The increased incidence of GBS disease among non-pregnant and elderly adults is discussed in detail elsewhere1,62
. Invasive GBS disease in the non-pregnant, adult population has been documented in several countries, including the United States, France, Taiwan and Spain with incidence rates ranging from 4.4 to 23 cases per 100,000 adults. The higher rates of incidence occur in patients that are 60 years of age or older. Primary bacteraemia is the most common form of invasive disease, followed by skin and soft-tissue infection, pneumonia and urinary-tract infections. Risk factors for adult GBS disease include diabetes mellitus, cardiovascular disease, liver disease and cancer, and infections can be community- or nosocomially acquired.
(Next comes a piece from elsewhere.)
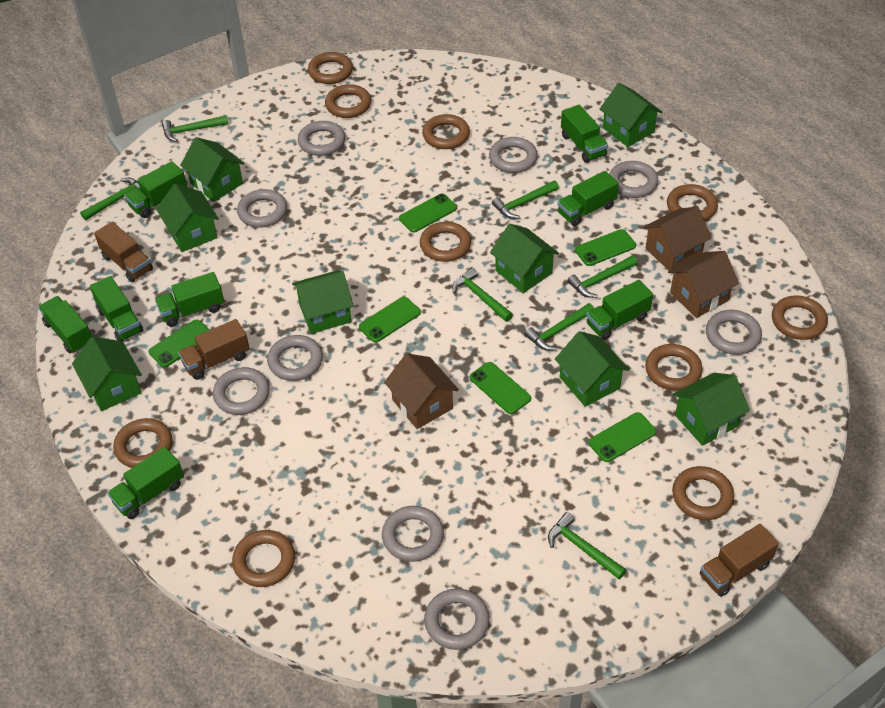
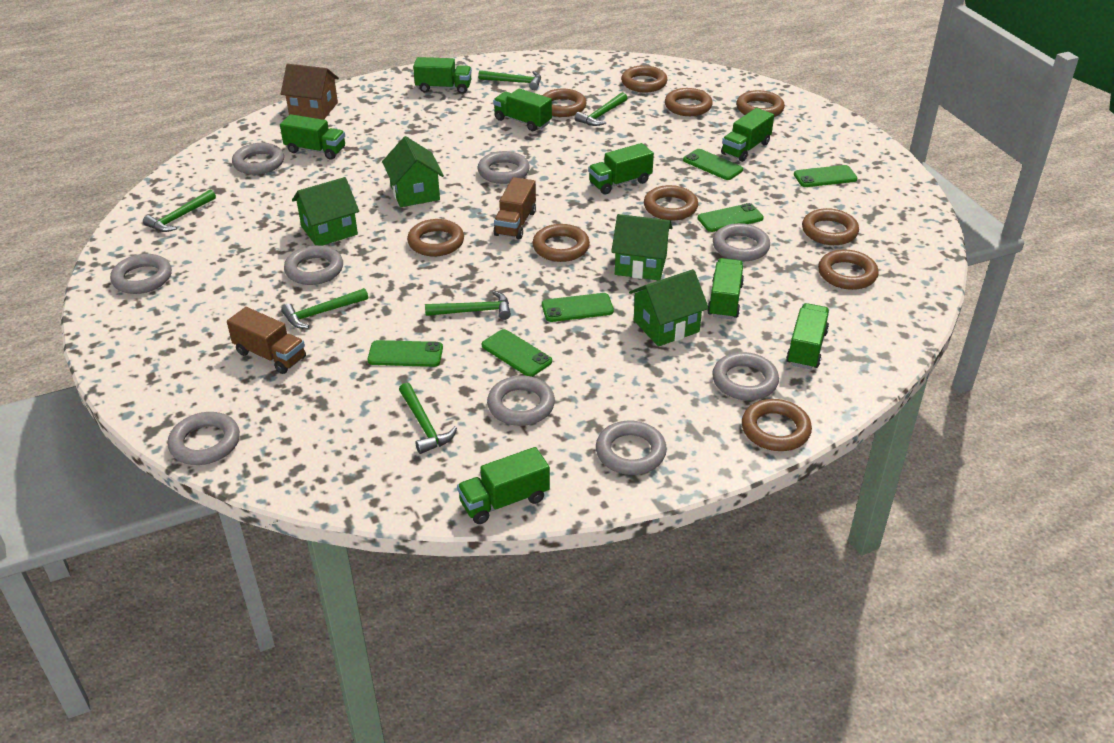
brown house: 3 -> 1
brown truck: 3 -> 2
green hammer: 7 -> 6
green house: 8 -> 4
In a population-based survey, the incidence of invasive GBS disease among nursing home residents aged 65 years or older was 72.3 per 100,000 compared with 17.5 per 100,000 in age-matched non-nursing home residents4
. GBS serotypes Ia, III, and V predominate in these patients with similar colonization rates (21.7%) to that of younger patients63
. These epidemiological findings, which increase the target population for an efficacious vaccine, have undoubted implications for GBS vaccine development and implementation.